Determining the Structure of Trimethylphosphine Bound to the Brønsted Acid Site in Zeolite HY: Double-Resonance NMR and ab Initio Studies

Abstract

Solid-state NMR methods and ab initio calculations have been employed to investigate the structure of the trimethylphosphine (TMP)−Brønsted acid site complex in zeolite HY. 27Al/31P and 27Al/1H rotational echo double-resonance NMR experiments performed at −150 °C were utilized to measure Al−P and Al−HB distances for the acid site−TMP complex of 3.95 (±0.05) and 2.8−3.1 Å, respectively, where HB is the Brønsted acid site proton. A more accurate measurement of the Al−HB distance was not possible since models that assume the presence of isolated Al−H spin pairs are not valid in this case. A P−HB distance of 1.40 (±0.02) Å was obtained by fitting the spinning sidebands in the 1H magic angle spinning (MAS) NMR spectrum.
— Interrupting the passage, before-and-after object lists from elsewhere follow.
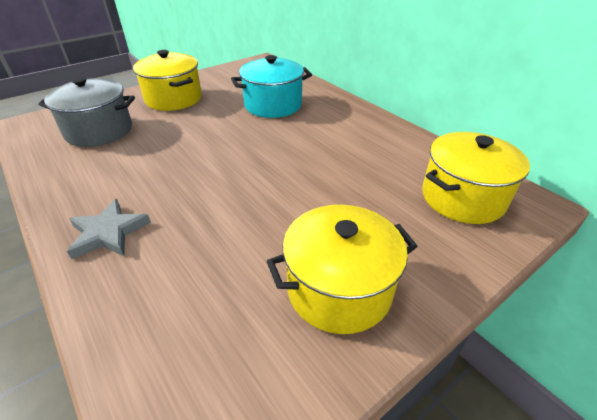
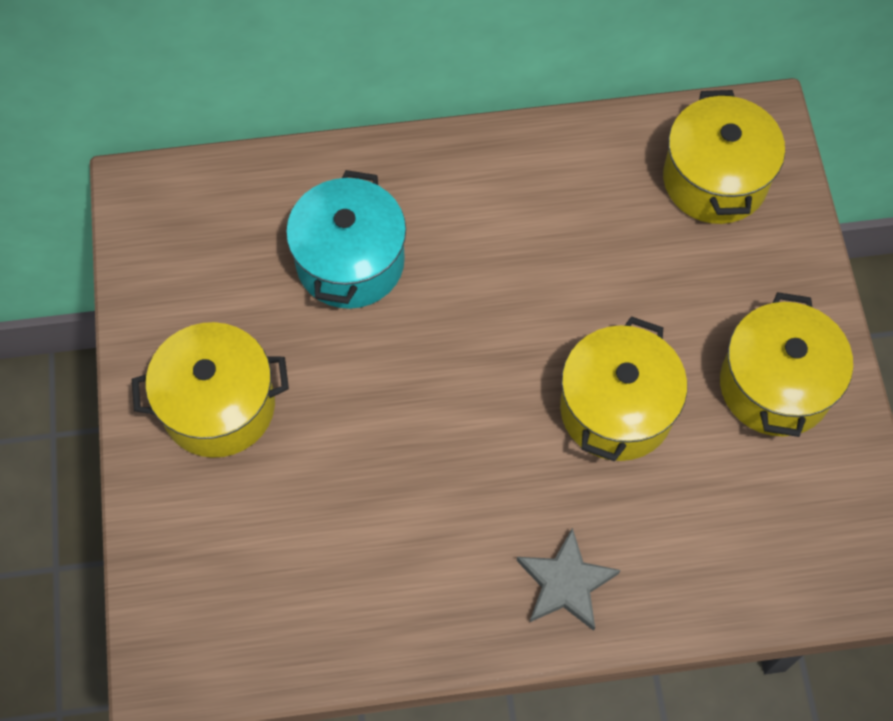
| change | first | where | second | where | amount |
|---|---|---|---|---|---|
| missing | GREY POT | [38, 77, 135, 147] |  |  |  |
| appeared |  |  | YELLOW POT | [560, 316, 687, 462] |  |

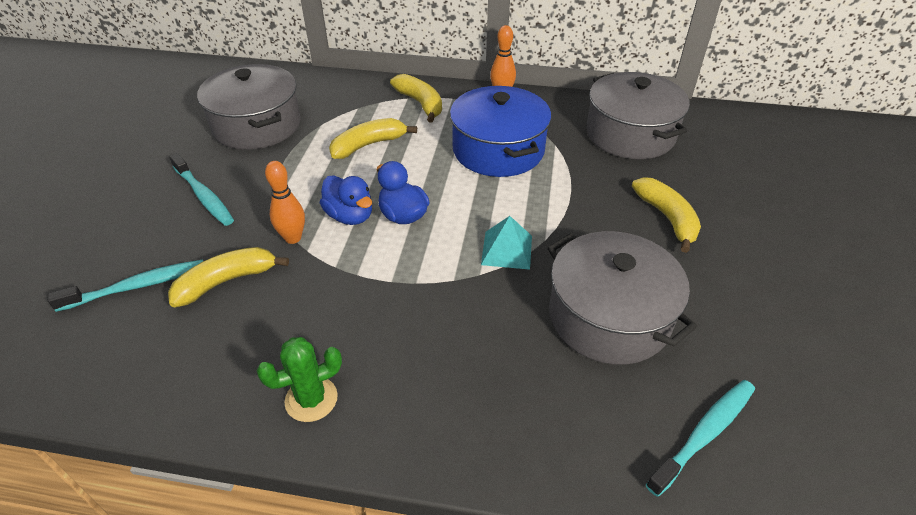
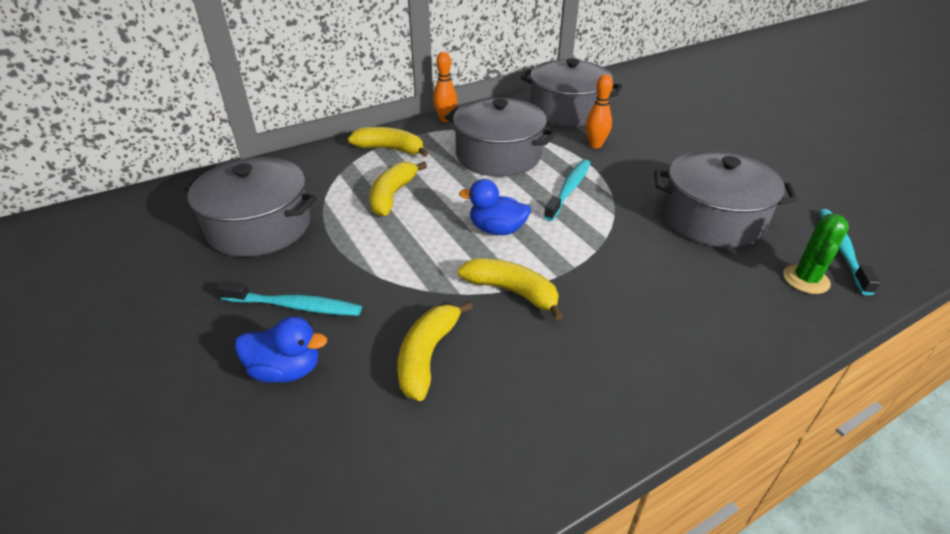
| change | first | where | second | where | amount |
|---|---|---|---|---|---|
| relocated | TURQUOISE TOOTHBRUSH | [48, 259, 203, 312] |  | [544, 160, 590, 221] |  |
| relocated | GREEN CACTUS | [257, 337, 342, 422] |  | [783, 214, 849, 294] |  |
| relocated | ORANGE BOWLING PIN | [265, 161, 305, 244] |  | [586, 74, 613, 148] |  |
| relocated | BLUE DUCK | [320, 176, 372, 225] |  | [235, 317, 327, 383] |  |
| colour | BLUE POT | [450, 86, 551, 177] | GREY POT | [445, 98, 557, 177] |  |
| missing | TURQUOISE PYRAMID | [481, 216, 532, 270] |  |  |  |
| relocated | YELLOW BANANA | [632, 177, 701, 253] |  | [458, 258, 564, 320] |  |

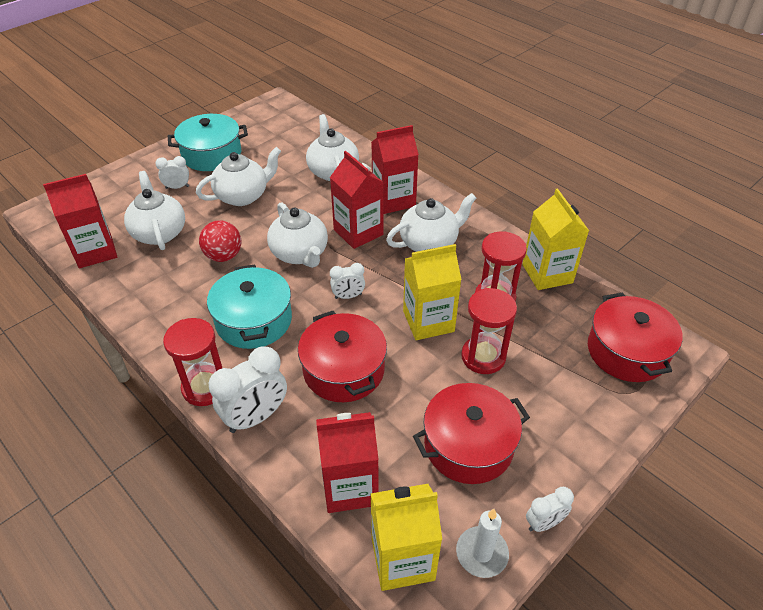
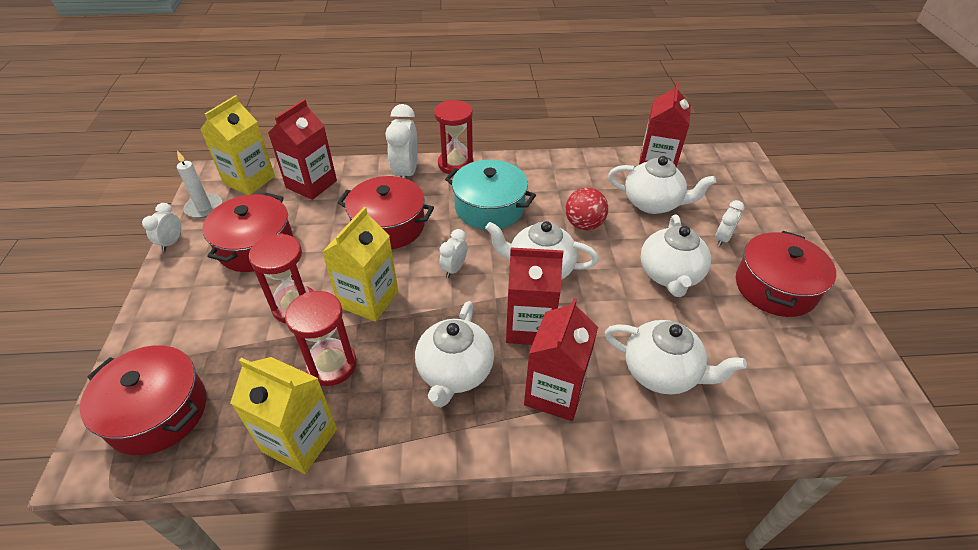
| change | first | where | second | where | amount |
|---|---|---|---|---|---|
| colour | TURQUOISE POT | [168, 114, 248, 171] | RED POT | [736, 231, 836, 317] |  |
These internuclear distances are within the range of the Al−P, Al−HB, and P−HB distances obtained from ab initio calculations for the ion pair (IP) TMPH+−zeolite complex that is formed by transferring a Brønsted acid proton to TMP. In contrast to the 31P MAS NMR spectra, which indicated that the only stable species was TMPH+, ab initio calculations on small cluster models predicted that the neutral complex should be more stable than the IP complex. However, use of a larger zeolite fragment in the calculations enhanced the relative stability of the IP structure.